Final Answer:
The integral of eˣ * cos(x) is (1/2)eˣ(sin(x) + cos(x)) + C (Option c).
Step-by-step explanation:
To find the integral of eˣ * cos(x), we can use integration by parts. Let u = eˣ and dv = cos(x) dx. Then, du = eˣ dx and v = ∫cos(x) dx = sin(x). Applying the integration by parts formula ∫u dv = uv - ∫v du, we get:
∫eˣ * cos(x) dx = eˣ * sin(x) - ∫sin(x) * eˣ dx
Now, we can apply integration by parts again to evaluate the remaining integral. Let u = sin(x) and dv = eˣ dx.
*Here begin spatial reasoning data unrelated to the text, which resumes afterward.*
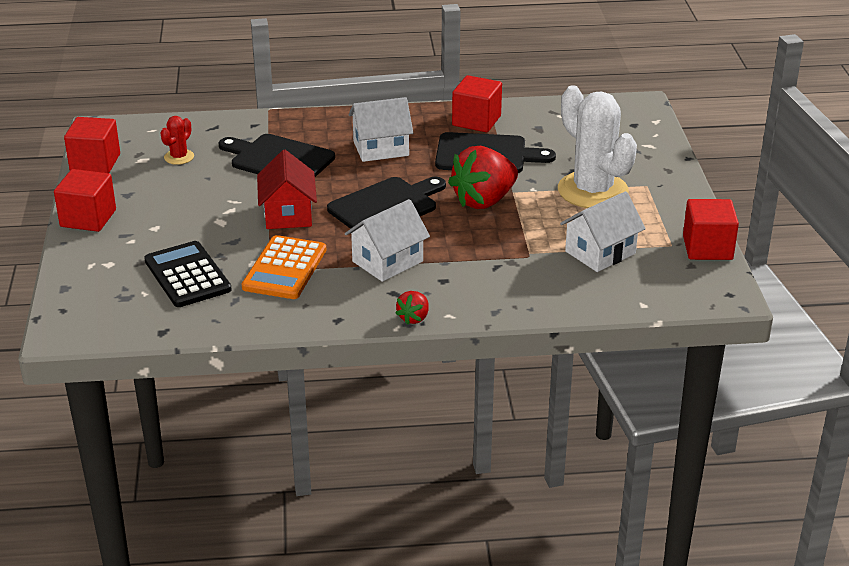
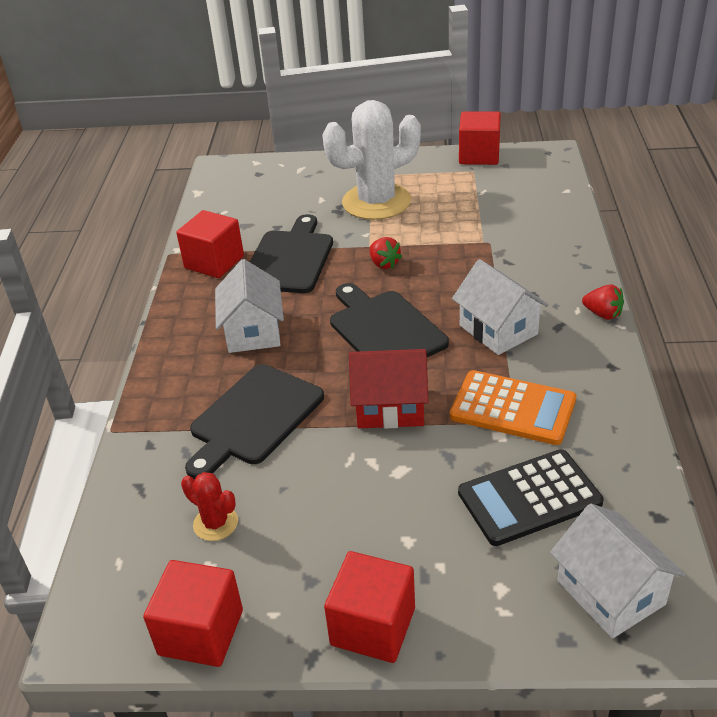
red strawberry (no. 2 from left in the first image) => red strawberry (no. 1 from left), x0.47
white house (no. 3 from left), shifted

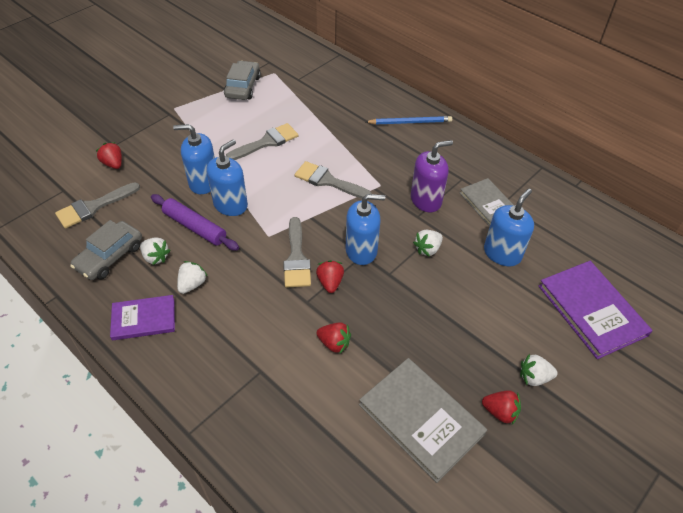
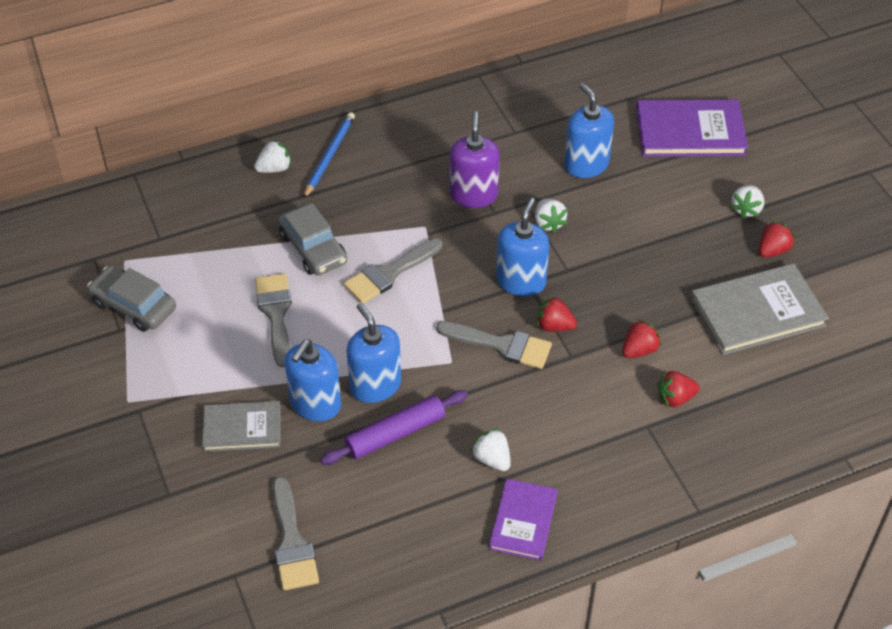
grey book (no. 2 from left in the first image) => grey book (no. 1 from left), shifted
white strawberry (no. 1 from left), shifted
grey car (no. 1 from left in the first image) => grey car (no. 2 from left), shifted
red strawberry (no. 1 from left in the first image) => red strawberry (no. 3 from left), shifted

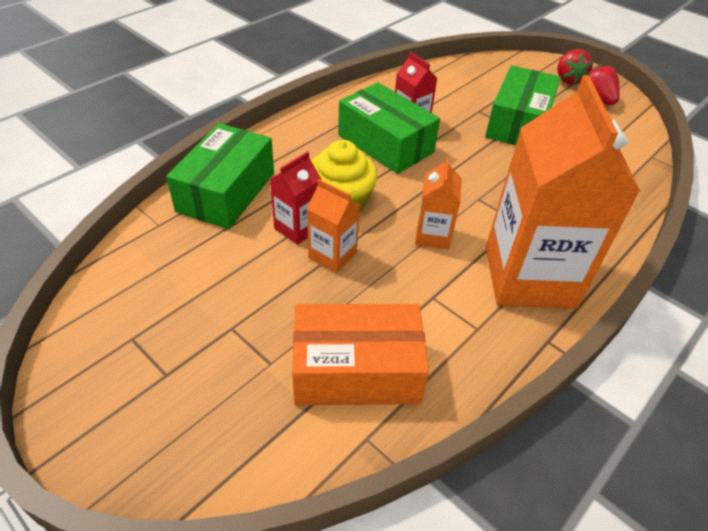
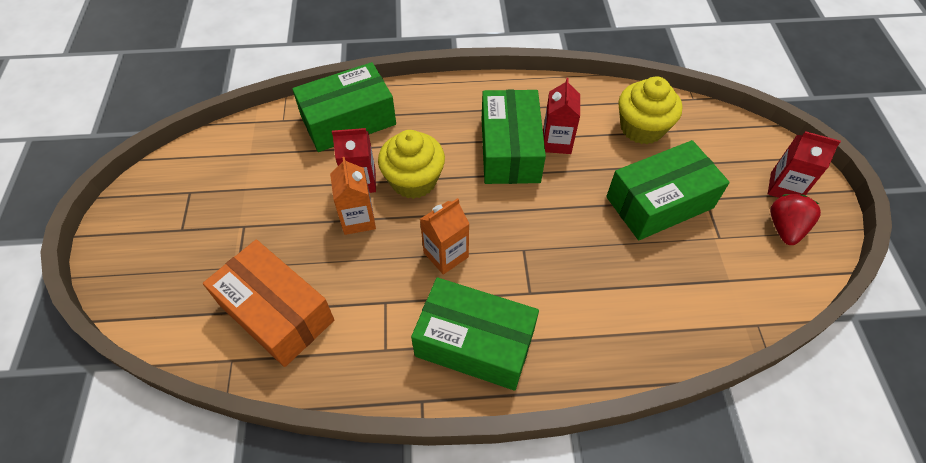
orange carton (no. 3 from left) => green box (no. 2 from left)
nothing => yellow cupcake (no. 2 from left)
red strawberry (no. 1 from left) => red carton (no. 3 from left)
Then, du = cos(x) dx and v = ∫eˣ dx = eˣ. Applying the formula, we have:
∫sin(x) * eˣ dx = eˣ * sin(x) - ∫cos(x) * eˣ dx
Substitute this back into the original expression:
∫eˣ * cos(x) dx = eˣ * sin(x) - (eˣ * sin(x) - ∫cos(x) * eˣ dx)
Combine like terms:
∫eˣ * cos(x) dx = eˣ * sin(x) - eˣ * sin(x) + ∫cos(x) * eˣ dx
Simplify:
∫eˣ * cos(x) dx = ∫cos(x) * eˣ dx
Now, the remaining integral is the same as the original integral, but with the order of functions reversed. So, we can rewrite it as:
∫eˣ * cos(x) dx = (1/2)eˣ(sin(x) + cos(x)) + C
Therefore, the final answer is (1/2)eˣ(sin(x) + cos(x)) + C (Option c).